Egypt (matchday 2, Lincoln Financial Field, 21 June). First competitive senior fixture between the nations. Salah is the obvious headline, but Bazeley’s defensive plan will turn on whether Cacace and the right-back can hold their shape against Egypt’s wide overloads. A 0-1 or 1-1 here would change the group dynamic completely.
Belgium (matchday 3, MetLife Stadium, 26 June). Belgium will likely be through with three points already in the bank and rotating their senior trio. If New Zealand have anything live on day three, Belgium’s second-string XI is a meaningfully more winnable proposition than the first-choice eleven.
Stadium and Federation
The All Whites do not maintain a single dedicated home venue. Senior internationals rotate among Eden Park (Auckland), Mt Smart Stadium (Auckland), North Harbour Stadium (Auckland), Sky Stadium (Wellington) and Forsyth Barr Stadium (Dunedin). The Caledonian Ground in Dunedin — the venue for the 1922 inaugural international — was demolished in the late 20th century. The NZF training centre is the National Training Centre at North Harbour Stadium. Puma replaced Nike as kit supplier in February 2024 under a multi-year agreement.
Key Players to Watch
Watch Wood’s first touch in the box — the captain is the All Whites’ only consistently elite finisher and Bazeley’s most-likely set-piece focal point. Watch Cacace’s overlapping runs — Empoli have refined his attacking output and he’s the squad’s most-rated European-based defender. Watch Stamenic between the lines — the Olympiacos midfielder is the most progressive ball-carrier in the squad. Watch Old off the bench in tight games — exactly the runner Group G’s compact defences will fear in the 70th minute. And watch Sail: the keeper inheriting Mark Paston’s 2010 jersey faces the biggest individual jump of any starter in the squad.
Australia Connection
The All Whites’ relationship with Australia is the defining external factor of the team’s history.

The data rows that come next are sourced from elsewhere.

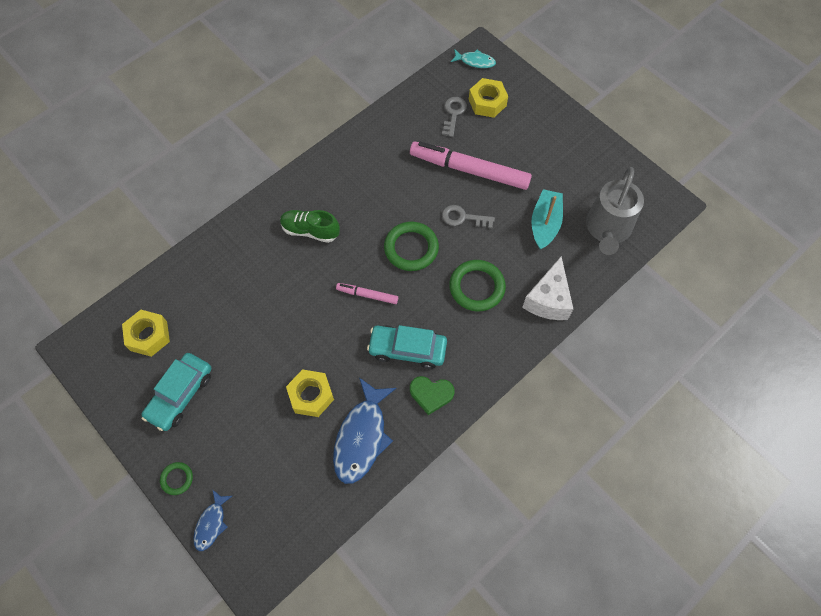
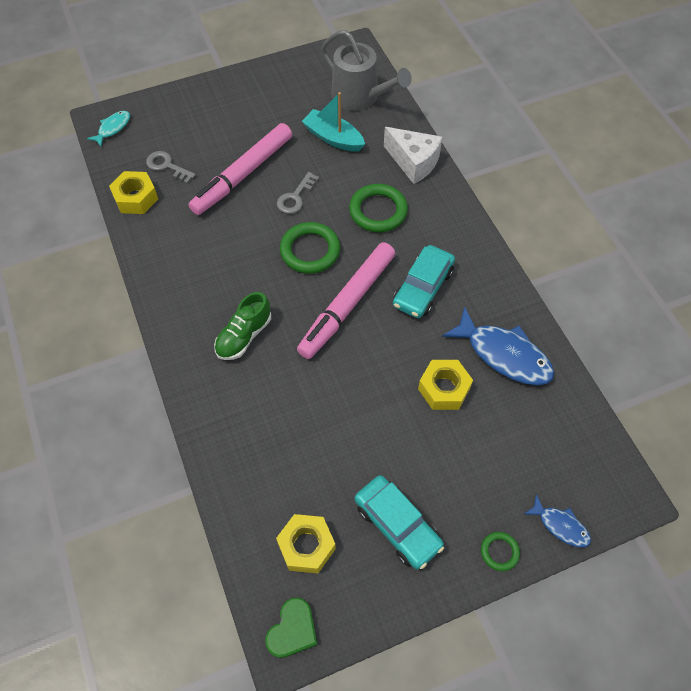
camera: 70 degrees left, 5 degrees down
(367, 295) = (347, 305): pink marker -> pink marker, size x2.12
(431, 394) = (477, 282): green heart -> green heart (292, 630)
(487, 102) = (170, 135): yellow nut -> yellow nut (135, 198)

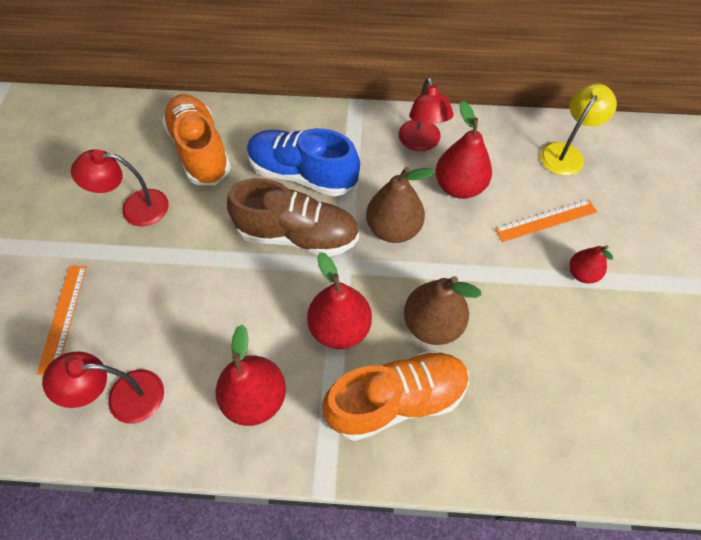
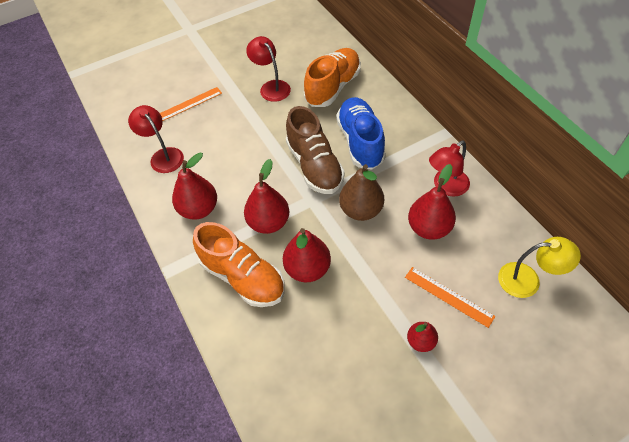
camera: 60 degrees right, 5 degrees down
(432, 324) = (307, 269): brown pear -> red pear

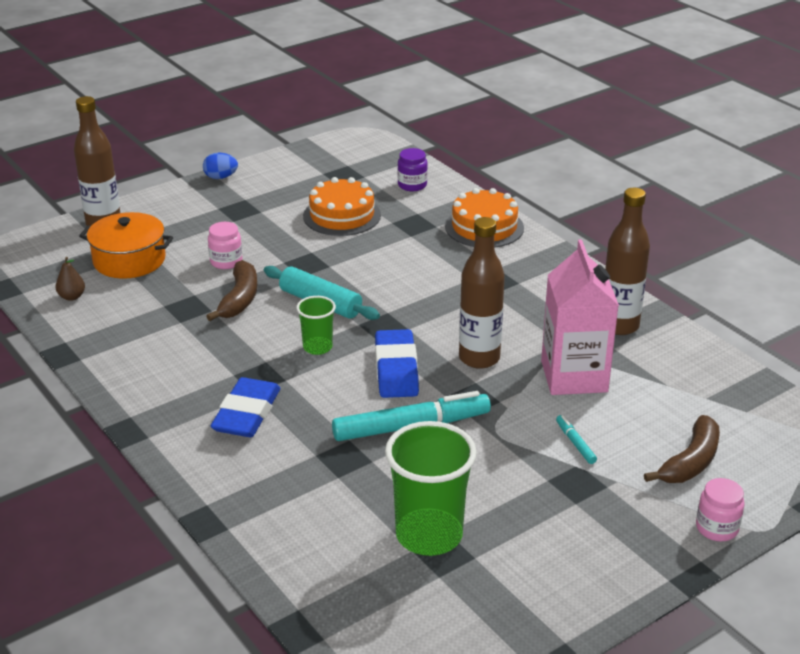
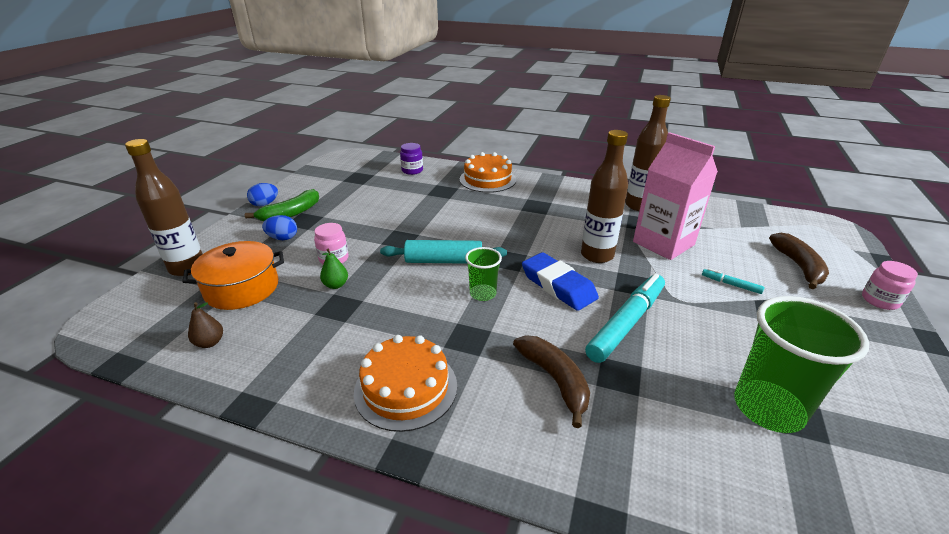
camera: 35 degrees left, 0 degrees up
(203, 223) = (283, 238): none -> blue egg
(204, 287) = (336, 285): none -> green pear
(234, 197) = (291, 213): none -> green banana
(239, 299) = (377, 282): brown banana -> brown banana (555, 380)
(247, 414) = (497, 376): blue eraser -> none
(342, 215) = (387, 200): orange cake -> orange cake (406, 388)

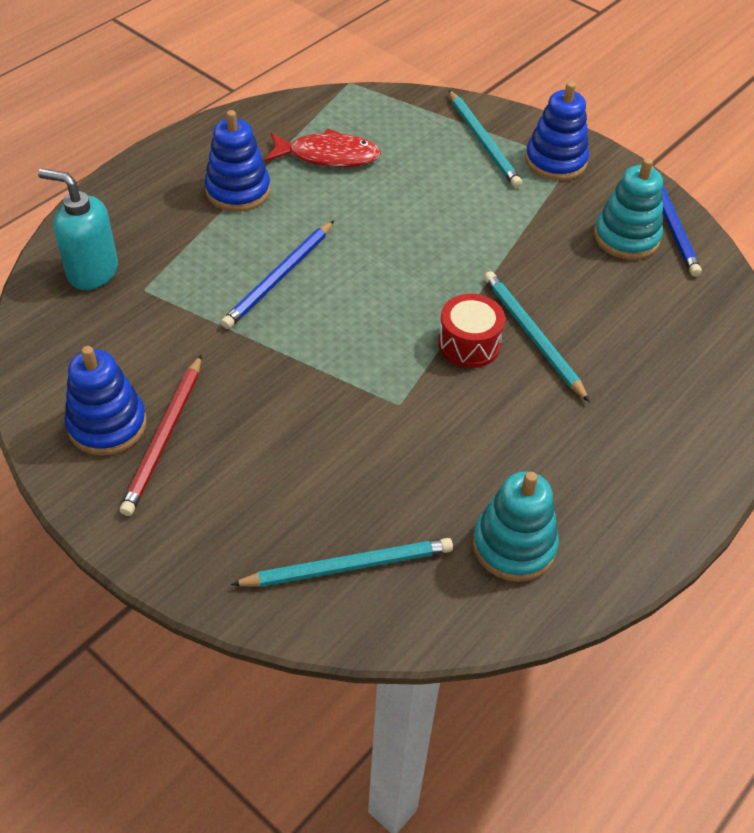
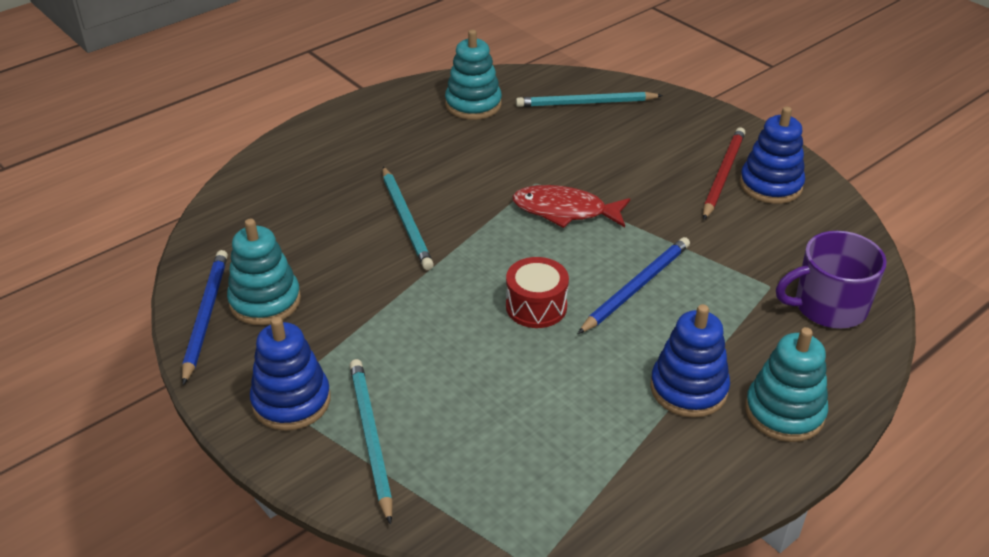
camera: 170 degrees left, 10 degrees down
(92, 271) = (828, 306): turquoise soap dispenser -> purple mug
(162, 179) = (784, 412): none -> turquoise stacking toy
(328, 156) = (577, 431): red fish -> red fish (565, 211)
(469, 344) = (465, 218): red drum -> red drum (536, 306)

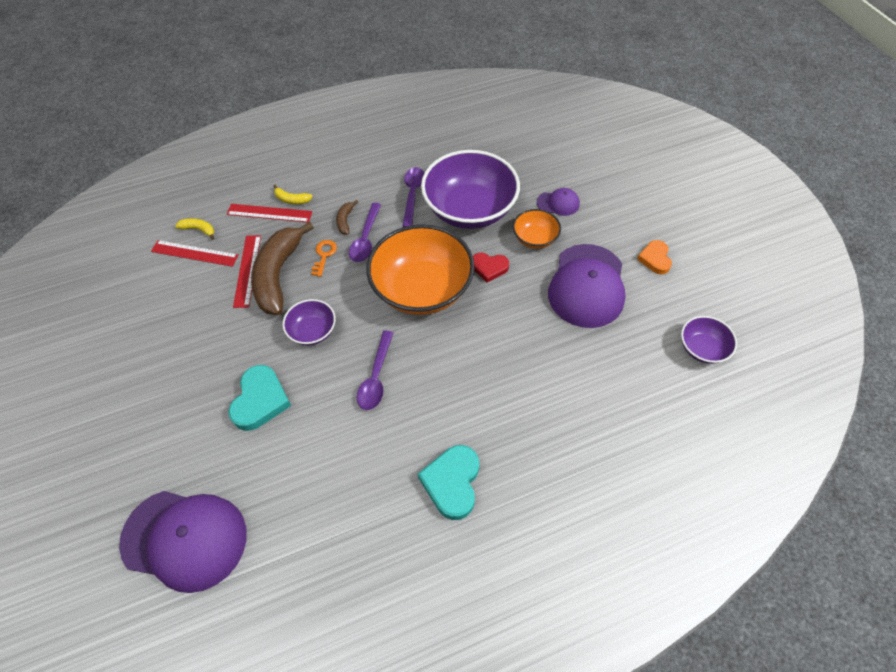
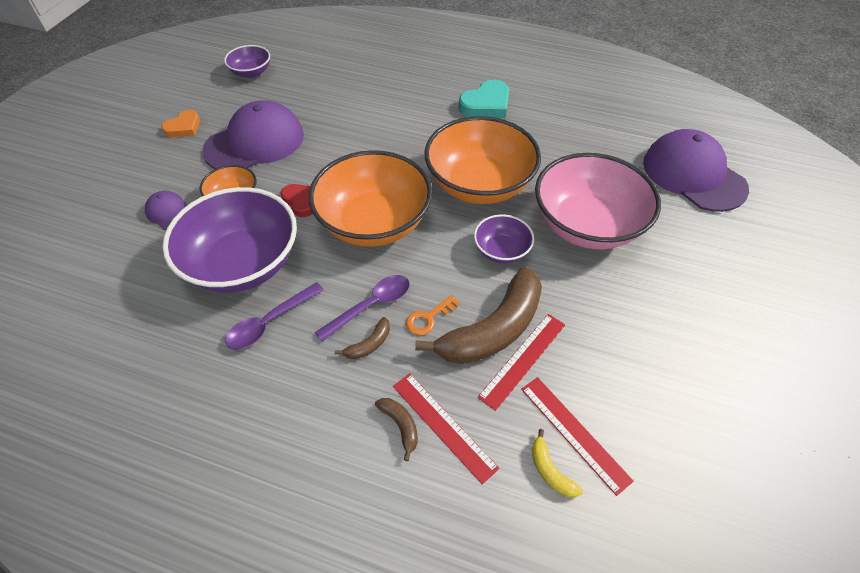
camera: 140 degrees left, 5 degrees down
(260, 400) = (587, 225): turquoise heart -> pink bowl
(292, 199) = (400, 426): yellow banana -> brown banana
(376, 377) = (479, 184): purple spoon -> orange bowl

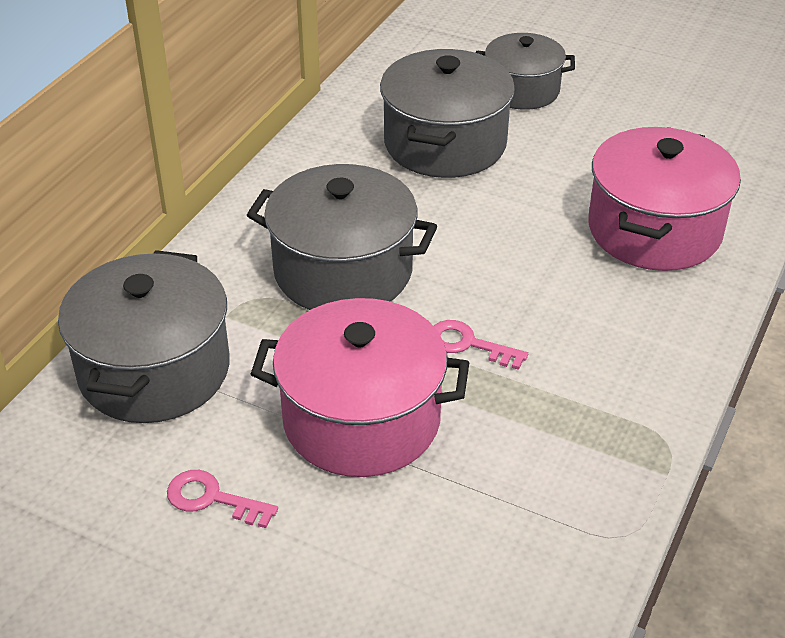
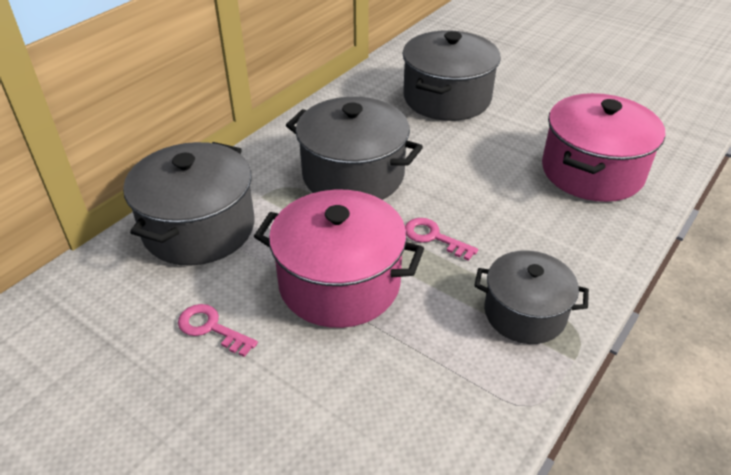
camera: 10 degrees right, 0 degrees up
(522, 90) = (509, 69): grey pot -> grey pot (524, 313)

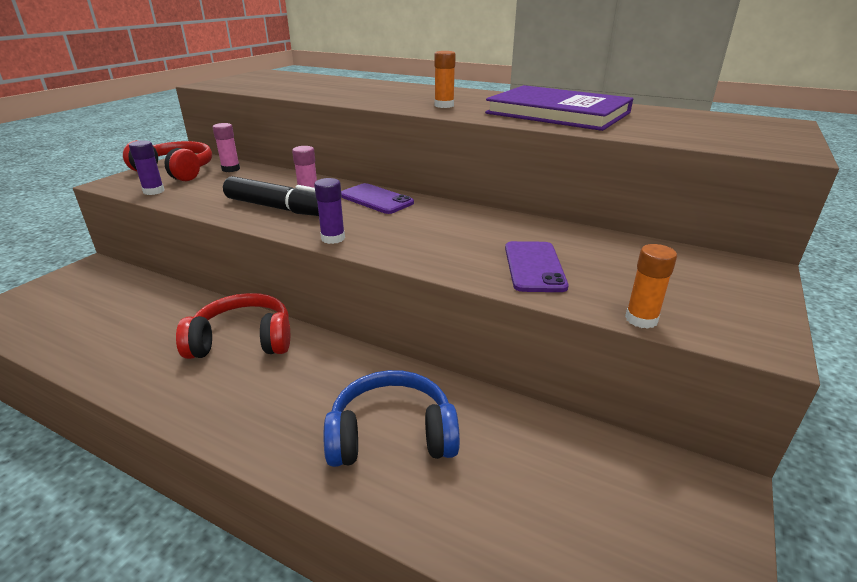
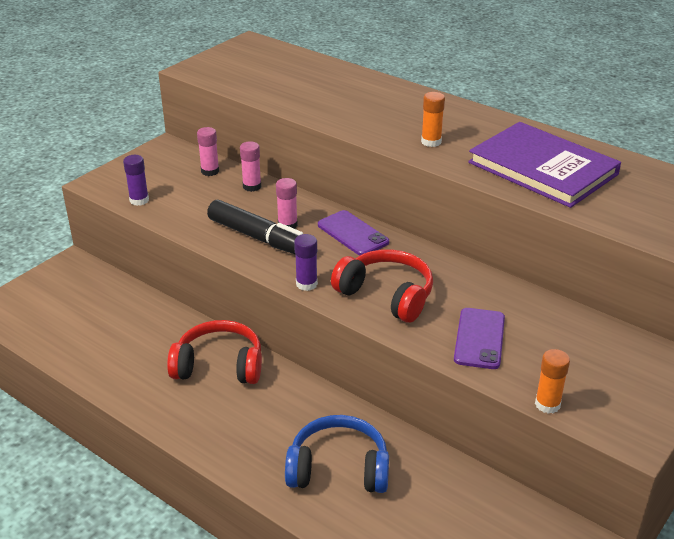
camera: 10 degrees right, 5 degrees up
(176, 171) = (156, 170): red headphones -> red headphones (386, 295)
(272, 176) = (252, 186): none -> pink glue stick

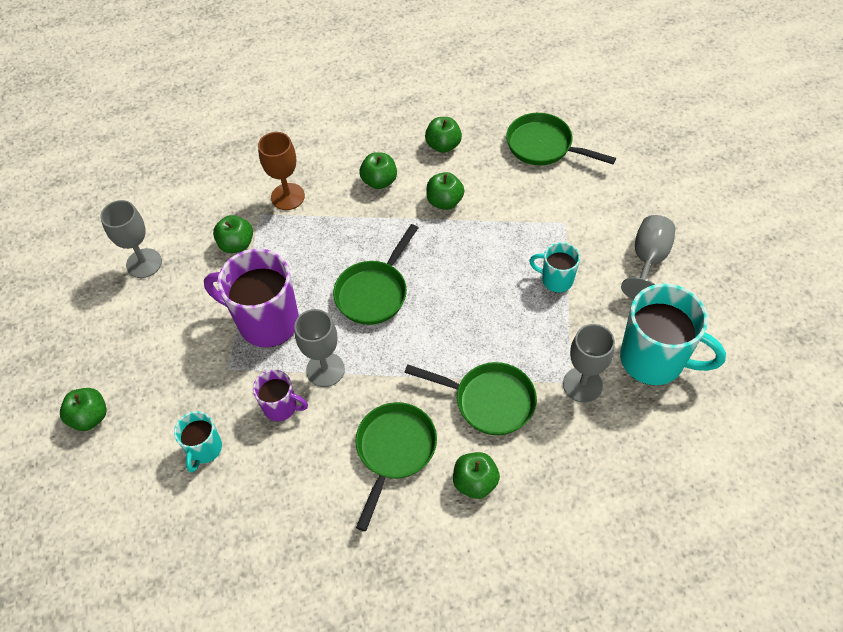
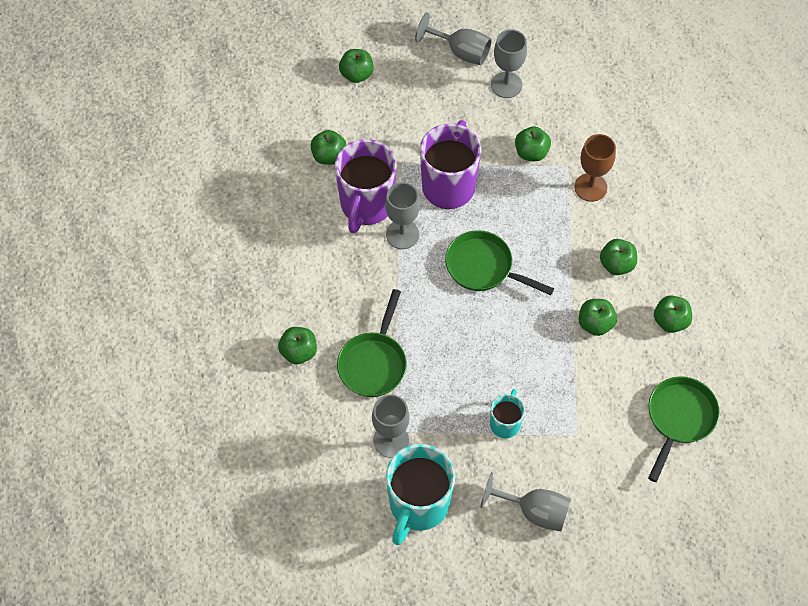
camera: 85 degrees right, 5 degrees up
(87, 305) = (461, 52): none -> grey goblet
(205, 449) = (329, 156): turquoise mug -> green apple
(281, 407) = (366, 205): purple mug -> purple mug, size x1.91
(394, 451) = (327, 291): green pan -> none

The 1922 inaugural international in Dunedin (3–1 to New Zealand) is the foundation point of both nations’ senior football. Until Australia’s switch to the AFC in 2006, the two countries were OFC rivals; New Zealand’s 1982 World Cup qualifier path went through Australia, and Australia’s 2006 inter-confederation play-off path had previously gone through New Zealand. The two sides have met in more than 30 senior fixtures since 1922.
The Soccer Ashes Trophy — crafted in 1923 from cricket-bat shavings and bullets sent from Gallipoli — was the prize for trans-Tasman tests through to the 1950s, then lost in storage for nearly seventy years. After the trophy’s rediscovery in 2022, the two sides played for it on 20 October 2023 in London (Australia 2–0) and again in 2025 (Australia 1–0 in Canberra and 3–1 at Mt Smart Stadium, Auckland — the Socceroos retaining 4–1 on aggregate). The Australian Socceroos and the All Whites are also expected to share extensive logistical and broadcast collaboration around the 2026 World Cup, including dual-host friendlies and shared FIFA Series windows.
What New Zealand Need to Advance
Realistically: a draw plus a win. The expanded 48-team format means third place in a four-team group can still progress as one of the best third-placed sides across the 12 groups. The path most likely to work is a tight 0–0 or 1–1 against Iran on day one, a closely-contested defeat to Egypt on matchday two, and a backs-against-the-wall draw or shock-result win over a possibly-resting Belgium on the final day. Replicating the 2010 undefeated group-stage pattern is the team’s stated ambition, and Bazeley has built the squad around set-piece efficiency and disciplined defensive shape that travels.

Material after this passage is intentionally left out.